DESTRUCTION
SPIRITUAL GENOCIDE
Shinigami Records/Nuclear Blast - Nacional
SPIRITUAL GENOCIDE
Shinigami Records/Nuclear Blast - Nacional
Não é qualquer banda que atravessa três décadas de atividade sem perder relevância — ainda mais em um estilo tão físico, extremo e implacável quanto o thrash metal. O Destruction, um dos pilares absolutos da tríade teutônica ao lado de Kreator e Sodom, alcançou esse marco em 2012 carregando uma história marcada por discos fundamentais, crises internas, reformulações e uma retomada sólida a partir dos anos 2000. Após o excelente "Day of Reckoning" (2011), que reafirmou a força criativa e a brutalidade da banda, a expectativa para o álbum comemorativo era altíssima. Spiritual Genocide, porém, entrega um retrato honesto dessa trajetória: poderoso na execução, fiel à identidade, mas irregular na inspiração.
Lançado com um intervalo surpreendentemente curto em relação ao seu antecessor, o álbum carrega evidentes sinais de urgência. A produção, assinada pela própria banda e finalizada por Andy Classen, garante um som limpo, agressivo e bem definido, preservando o impacto característico do Destruction. A abertura com “Cyanide” cumpre bem esse papel: veloz, ríspida e intensa, funciona como um ataque inicial eficaz — ainda que o refrão já revele certa dependência de fórmulas conhecidas.
A formação demonstra entrosamento absoluto. Schmier segue como um frontman ameaçador, com seu vocal áspero e presença dominante; Mike Sifringer mantém sua assinatura nos riffs e solos, mesmo que nem sempre memoráveis; e Vaaver, já mais adaptado após sua estreia no disco anterior, surge como um dos grandes trunfos do álbum. Sua bateria é veloz, criativa e precisa, sustentando o disco mesmo quando as composições escorregam para terrenos mais previsíveis.
Os momentos mais inspirados aparecem justamente quando a banda olha para o próprio passado sem vergonha. A faixa-título “Spiritual Genocide” é um presente aos puristas, resgatando a aura dos anos 80 com riffs que evocam diretamente a fase de Eternal Devastation e Release From Agony. Já “Legacy of the Past” representa o ápice simbólico do álbum: uma celebração explícita do thrash alemão, com Schmier dividindo os vocais com Tom Angelripper (Sodom) e Gerre (Tankard).

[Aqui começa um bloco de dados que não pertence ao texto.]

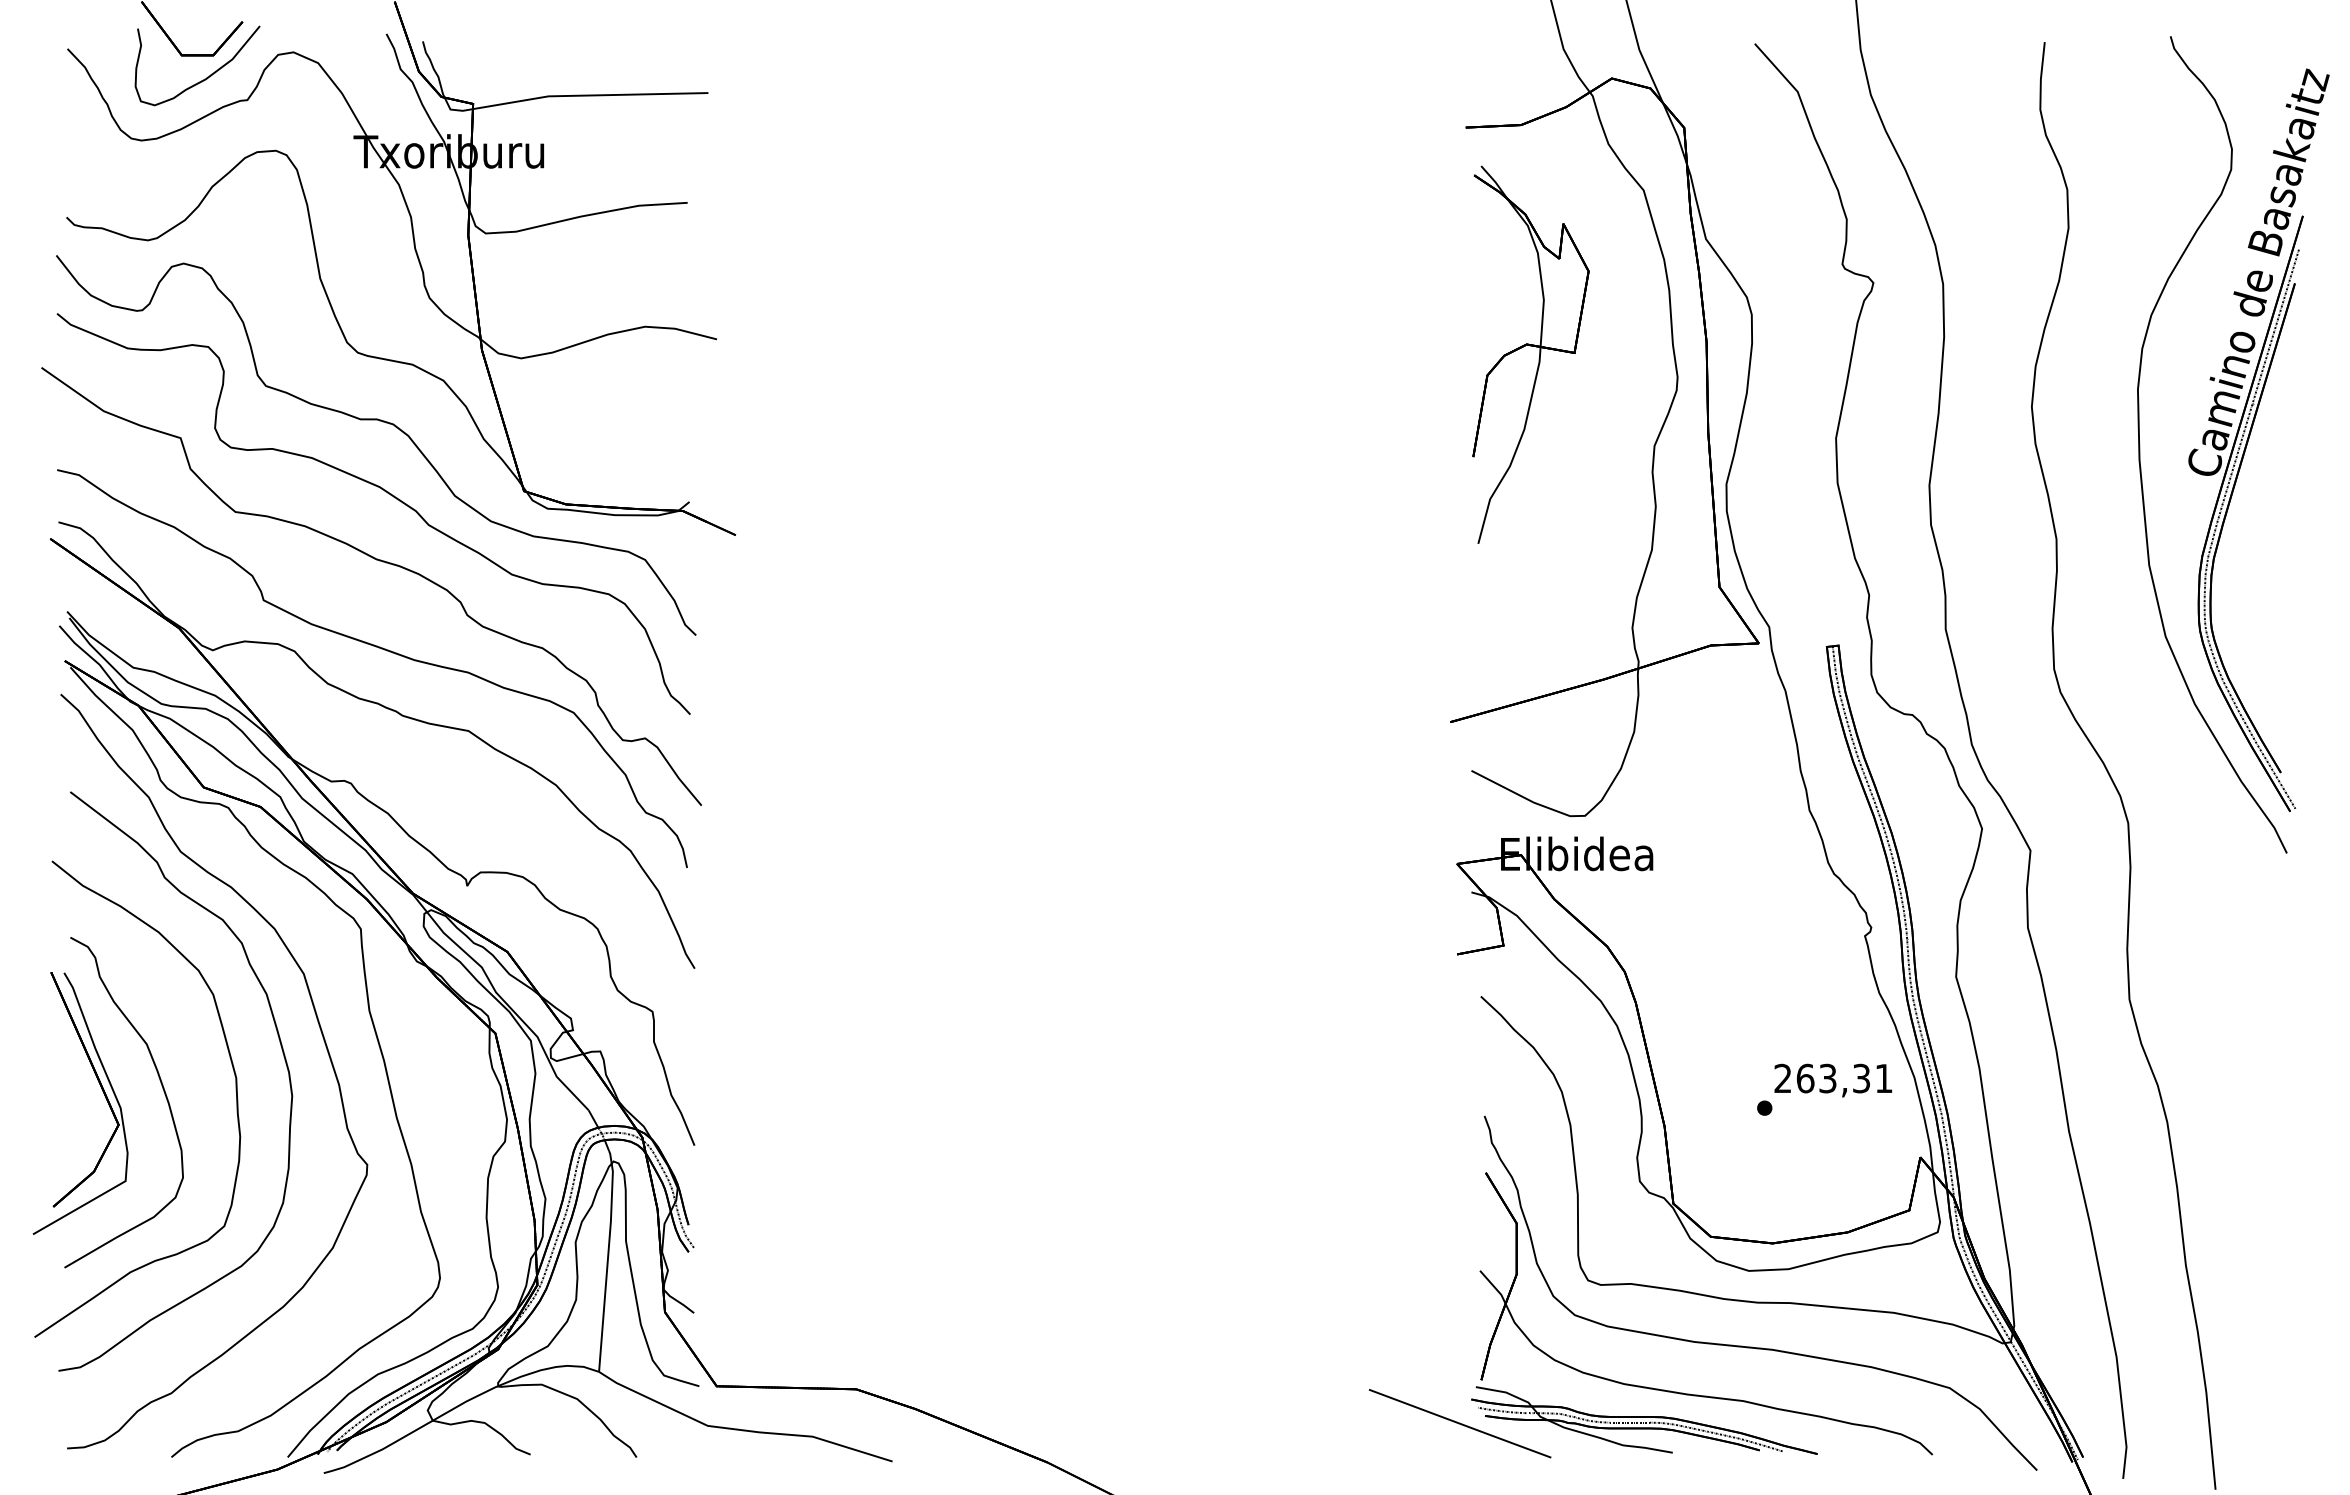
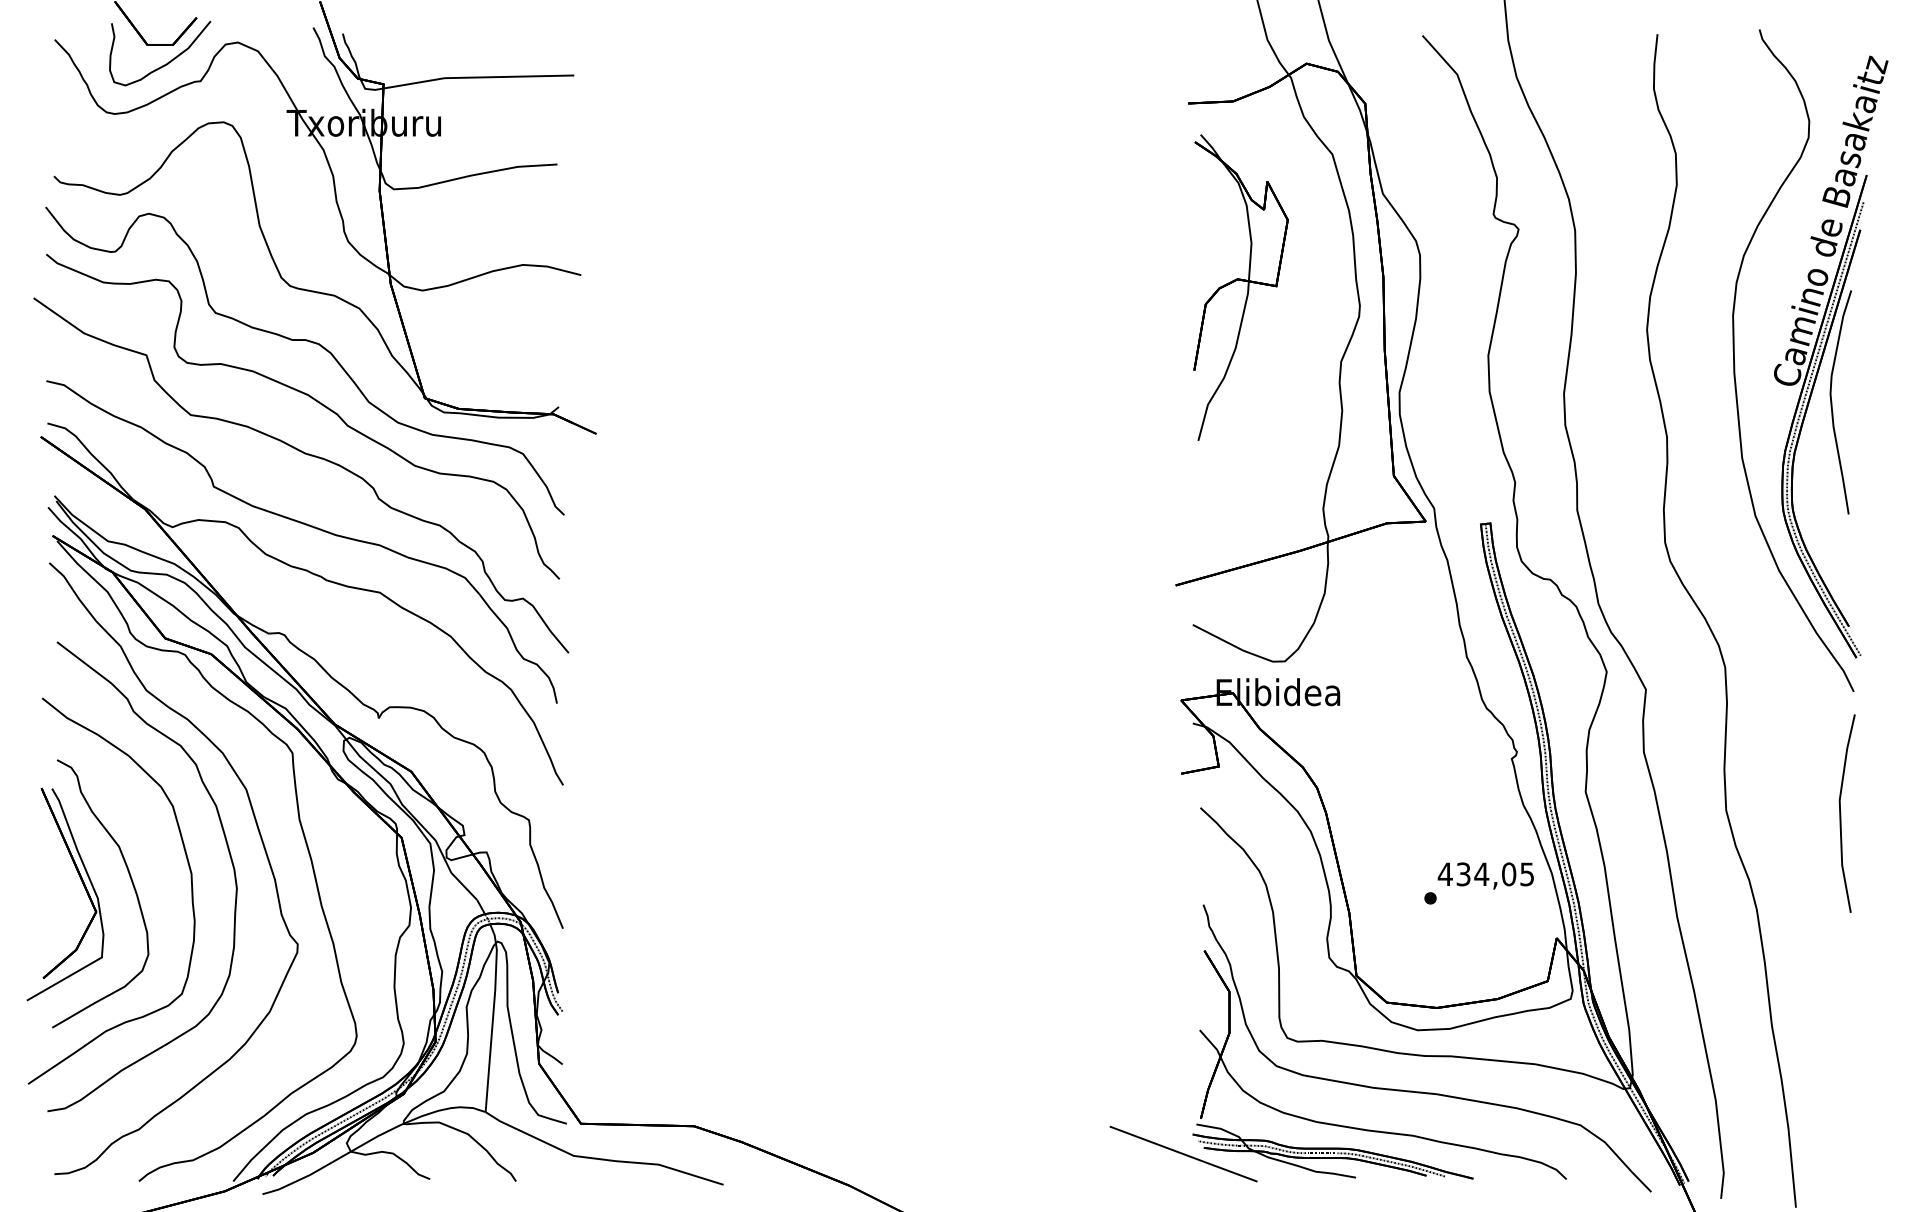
curve: (2260, 497) -> (1832, 403), added
line: (2271, 1004) -> (1841, 814), added
text: (1832, 1078) -> (1485, 874), 263,31 -> 434,05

Simples, direta e carregada de nostalgia, a música funciona mais pelo significado do que pela complexidade — e exatamente por isso conquista.
Entre esses picos, porém, o álbum oscila. Faixas como “Renegade” e “City of Doom” soam excessivamente seguras, presas a estruturas previsíveis que pouco acrescentam à discografia da banda. Em outros momentos, como “Riot Squad” e “Under Violent Sledge”, a agressividade e a técnica tentam compensar a falta de identidade, resultando em músicas eficientes para o impacto imediato, mas rapidamente esquecíveis. Há exceções pontuais: “Carnivore” e “To Dust You Will Decay” conseguem se destacar um pouco mais graças às variações rítmicas e aos solos afiados de Sifringer, reforçados pelas participações de Ol Drake (Evile).
Em suma, Spiritual Genocide sofre do mal de ser "apenas" competente em uma discografia que possui obras-primas. Não é um disco ruim — a execução técnica e a agressividade garantem a diversão —, mas é previsível. É o trabalho menos inspirado da era moderna da banda, onde a falta de tempo para maturar as ideias impediu que as músicas atingissem seu potencial máximo. Ainda assim, o legado do Destruction permanece inabalável. O álbum serve como um registro digno de resistência, provando que, mesmo quando operam no piloto automático, os alemães ainda soam mais pesados do que a maioria.
Mesmo em dias de menor inspiração, o Destruction continua sendo destrutivo — e isso, por si só, já diz muito.